With the aid of an unseen General, a professor develops a subliminal process for educating the population of The Village. No. 6 must discover the identity of the General and prove that knowledge is not wisdom.
No. 6 (Patrick McGoohan) is the only member of The Village community to rebel against the latest orders from No. 2 (Colin Gordon).
The orders are to attend sensational lecture classes introducing a new kind of schooling that promises a university-level degree in three minutes. Success is guaranteed, and the classes are held by the professor.
No. 6 has one ally, a young man who apparently sympathizes with his point of view. He is No. 12 (John Castle). But can he be trusted?

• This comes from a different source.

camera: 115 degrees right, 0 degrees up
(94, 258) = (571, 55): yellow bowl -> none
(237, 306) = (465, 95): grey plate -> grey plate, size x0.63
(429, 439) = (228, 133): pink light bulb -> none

The crash-course method, No. 6 discovers, is a marriage of science and mass communication, using a subliminal process by which information is projected through a "subliminator” at a speed thousands of times faster than the eye can record. It is imposed directly onto the cortex of the brain. Whatever the tutor chooses to teach can therefore be mastered, and remembered, by his pupils in a matter of moments.
No. 6 sees the danger of this. It is a new way of controlling men's minds. They will gain knowledge but lose the ability to think for themselves.
No. 6 discovers through the professor's wife (Betty McDowall) that the professor himself is rebelling, but his attempts to escape are thwarted. His knowledge is being used, but the controlling power is a mysterious, unseen general. The whole scheme is controlled by the general. But who is he and where is he?
In a daring attempt to get at the identity of this unknown figure, No. 6 breaks into a session being held by No. 2 and his assistants. No. 2 is on a hotline to the general, and the Prisoner demands to see him.
No. 2 assures him that the general can answer anything, and No. 6 forces him to the point of being allowed to put one question. Just one question. It is, he believes, the one and only question the General will be unable to answer.